The verbal semaphore was telling enough. Bollard pointed to substantial dissaving by households on the back of lower interest rates that had enabled them to service a higher level of debt; financial innovation that had eased credit constraints; and generally buoyant employment conditions.
Despite this, net household wealth had increased because of the effect of house price gains. He questioned how sustainable this was.
The Reserve Bank's single focus is to use monetary policy to keep inflation in the 1-3 per cent band.
The problem is that it has very crude tools when it comes to managing debt-fuelled consumer spending, which is a major contributor to inflation.
While house prices are not included directly in the consumer price index (it measures construction costs of new dwellings), increasing house prices in recent years have had an indirect effect on inflation.
New Zealanders have basically been borrowing off the equity in their houses to fuel consumption on things such as overseas trips, plasma TVs or new kitchens - via revolving credit mortgages and other instruments.
It would appear that it is only a matter of time before there is a long-overdue correction to the housing market bubble as householders' budgets are stretched as they try to service mortgages with snowballing interest rates.
This is exactly what has happened in the US and parts of Europe. There is no reason New Zealand, where house price affordability is a major issue, should be immune.
Bollard's standard line in the past has been to suggest there is a considerable period of pain to come before inflation is controlled.
But on Friday he told reporters that New Zealand's record-high benchmark interest rate should be enough to deal with inflation.
"Our picture at the minute is that rates are roughly where they should be and we don't see any reason to change that," he said in a story reported by Bloomberg. "We can see ourselves on top" of inflation.
Other issues that could cause economic shocks are surging oil prices, the commodity price boom, and efforts to mitigate climate change. These risks are much more difficult to assess than is the fallout as the synchronised global housing market boom unwinds or the potential for a personal consumption shock as people try to cut back debt.
The commodity price boom, in which dairy farmers' incomes have swelled on the back of China's demand for agricultural products, the effects of climate change policies on energy prices and oil price surges, are also much harder to predict.

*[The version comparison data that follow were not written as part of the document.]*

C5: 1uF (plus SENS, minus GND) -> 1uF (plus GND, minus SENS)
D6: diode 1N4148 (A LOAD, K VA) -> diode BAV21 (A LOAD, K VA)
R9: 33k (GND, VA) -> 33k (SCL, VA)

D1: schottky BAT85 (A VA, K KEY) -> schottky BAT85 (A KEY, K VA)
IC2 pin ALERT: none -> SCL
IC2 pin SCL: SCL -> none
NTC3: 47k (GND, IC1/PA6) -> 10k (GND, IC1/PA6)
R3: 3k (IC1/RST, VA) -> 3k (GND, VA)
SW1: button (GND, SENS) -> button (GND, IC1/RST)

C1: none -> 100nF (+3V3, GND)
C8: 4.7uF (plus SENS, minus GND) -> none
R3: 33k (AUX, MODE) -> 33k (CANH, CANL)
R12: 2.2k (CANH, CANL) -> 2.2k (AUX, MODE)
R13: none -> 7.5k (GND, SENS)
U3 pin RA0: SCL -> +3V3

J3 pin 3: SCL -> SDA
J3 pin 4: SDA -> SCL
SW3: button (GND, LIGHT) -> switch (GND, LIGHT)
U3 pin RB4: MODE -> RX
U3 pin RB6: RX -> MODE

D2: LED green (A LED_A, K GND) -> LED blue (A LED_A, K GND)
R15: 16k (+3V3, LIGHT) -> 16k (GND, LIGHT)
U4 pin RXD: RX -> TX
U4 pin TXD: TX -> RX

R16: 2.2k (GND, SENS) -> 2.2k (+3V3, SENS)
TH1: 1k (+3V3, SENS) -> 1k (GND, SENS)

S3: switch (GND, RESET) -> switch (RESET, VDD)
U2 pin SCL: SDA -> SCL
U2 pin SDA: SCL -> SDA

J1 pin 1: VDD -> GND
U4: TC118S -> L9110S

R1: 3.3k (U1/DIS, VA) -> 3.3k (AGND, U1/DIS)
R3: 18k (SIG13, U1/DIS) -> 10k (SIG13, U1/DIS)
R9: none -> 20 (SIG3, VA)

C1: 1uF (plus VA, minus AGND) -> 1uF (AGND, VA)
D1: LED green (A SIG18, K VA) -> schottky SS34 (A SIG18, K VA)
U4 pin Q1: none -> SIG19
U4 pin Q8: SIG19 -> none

It's quite possible that the Reserve Bank is wrong about how these things will affect inflation, as too many variables are at play.
Bollard's sober message should not be read in isolation. The outlook his Australian counterpart gave on January 17 is also worth reading.
Reserve Bank of Australia Governor Glenn Stevens assured a London business conference that the Australian banking institutions were well capitalised. "While their direct exposure to the US sub-prime market has been limited, we have seen additional demand for liquidity put upward pressure on term funding rates for financial institutions, though to a smaller extent than in Europe or the US, and the pressures are easing somewhat," he said.
Stevens indicated credit was still available to sound borrowers. It now cost a bit more, but that was in the context of a fully employed economy struggling to meet demand.
"The key banking institutions are strongly capitalised, have adequate liquidity and relatively little exposure to the problems in the US housing market."
Stevens, acknowledged widely as a good operator, did not labour the potential for the international credit crunch to severely affect Australia.
His rather monodimensional message was geared to ensuring economic confidence in Australia.
The fact that Bollard has now stopped warning international investors about the risks New Zealand presents is also geared to the need to retain confidence.